Section 3 of H.R. 8451 proposes to authorize the Administrator to furnish hemodialysis equipment, if medically indicated, to any veteran who is being paid the housebound rate of disability compensation or one of the rates of pension provided for those who are housebound.

Currently, any veteran who is determined to need regularly scheduled hemodialysis, which is medically indicated for a service-connected disability, may be provided with an appropriate home dialysis unit under the provisions of 38 U.S.C. 612(a) when, in the opinion of Veterans' Administration medical authorities, his condition is such that he no longer requires active care in a Veterans Administration facility. The mentioned subsection 612(a) authorizes the Administrator to "furnish such medical services as he finds to be reasonably necessary to any veteran for a service-connected disability.”
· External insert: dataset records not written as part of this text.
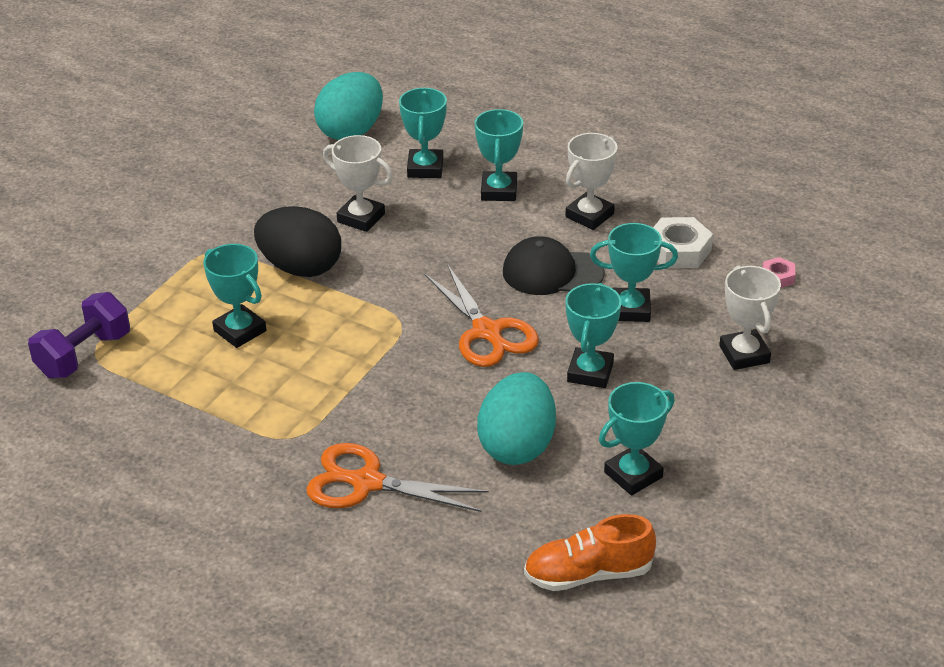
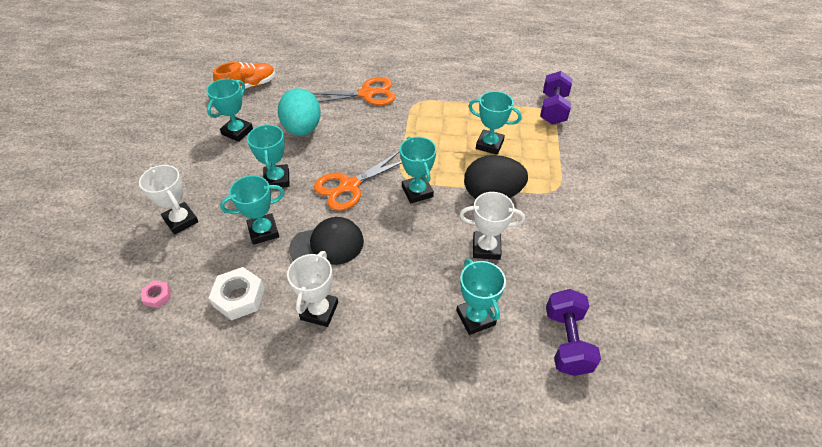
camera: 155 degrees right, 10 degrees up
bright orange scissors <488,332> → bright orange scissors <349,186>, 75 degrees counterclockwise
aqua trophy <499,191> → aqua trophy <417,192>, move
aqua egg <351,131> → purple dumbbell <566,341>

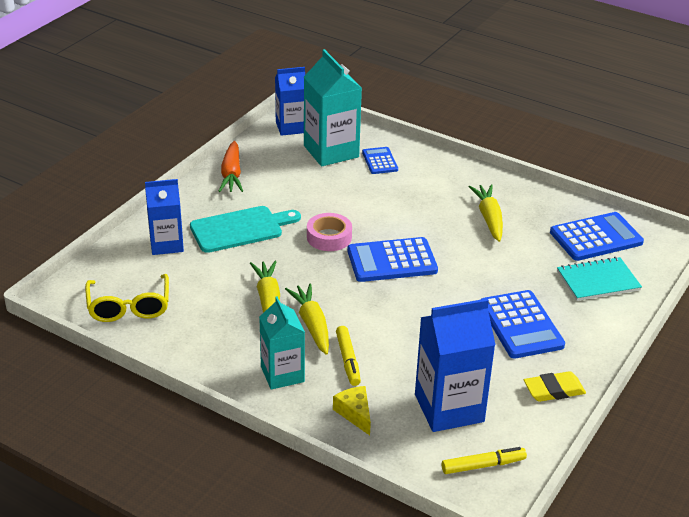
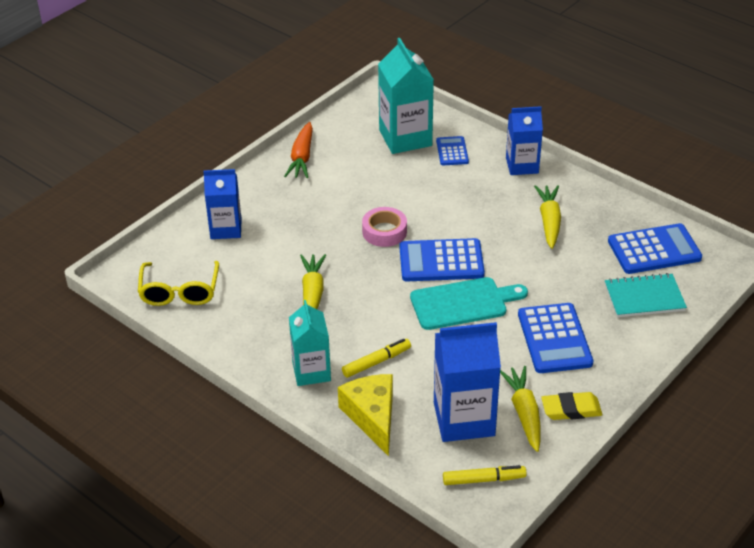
camera: 10 degrees right, 5 degrees up
bright yellow piece of cheese <355,413> → bright yellow piece of cheese <372,417>, x1.67
bright yellow marker pen <348,360> → bright yellow marker pen <376,362>, 120 degrees counterclockwise
aqua cutting board <240,229> → aqua cutting board <463,303>, move
bright yellow carrot <312,324> → bright yellow carrot <524,413>, move
blue juice carton <291,127> → blue juice carton <522,165>, move

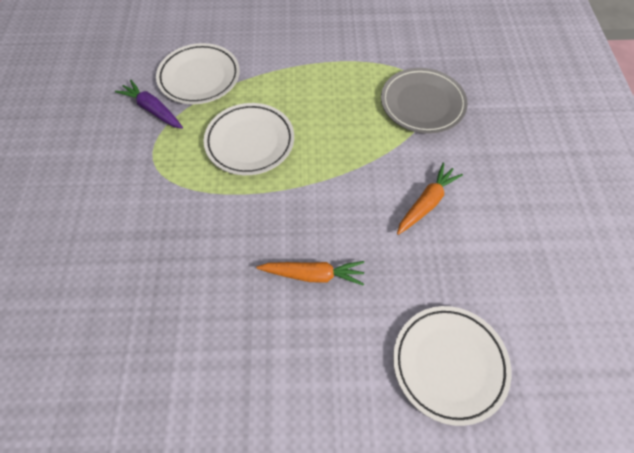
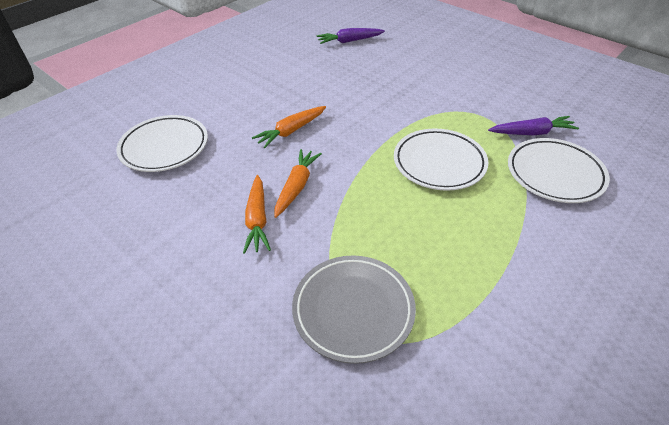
camera: 135 degrees right, 15 degrees down
- → bright orange carrot <296,187>
- → purple carrot <349,41>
Also, in accordance with the provisions of 38 U.S.C. 612(f) (2), the Veterans' Administration furnishes and maintains home hemodialysis units for certain veterans suffering from non-service-connected kidney disease. That subsection authorizes the Administrator to furnish medical services for a non-service-connected disability where the veteran has been granted hospital care and outpatient care is "reasonably necessary to complete treatment incident so such hospital care." Customarily, this authority is exercised by providing "followup” treatment at the hospital clinic, but if home treatment is more feasible, it can legally be provided. If the posthospital treatment is continued for a year and involves a veteran who is receiving increased compensation or pension based on the need for regular aid and attendance and the disease involved is one of six specified in 38 U.S.C. 612(g), that subsection provides that necessary outpatient treatment may be continued on a permanent basis. "Cardiovascular-renal” disease is one of the six conditions listed.

Further, existing law (38 U.S.C. 617) authorizes the Administrator to furnish "any type of therapeutic or rehabilitative device” to veterans who are receiving one of the higher statutory rates of disability compensation provided in 38 U.S.C. 314(1)-(p)-or the corresponding peacetime rates--or non-service-connected pension under the current pension program (38 U.S.C. 15) by reason of being in need of regular aid and attendance. This statutory provision would permit us to issue home hemodialysis equipment to those veterans who meet the mentioned criteria.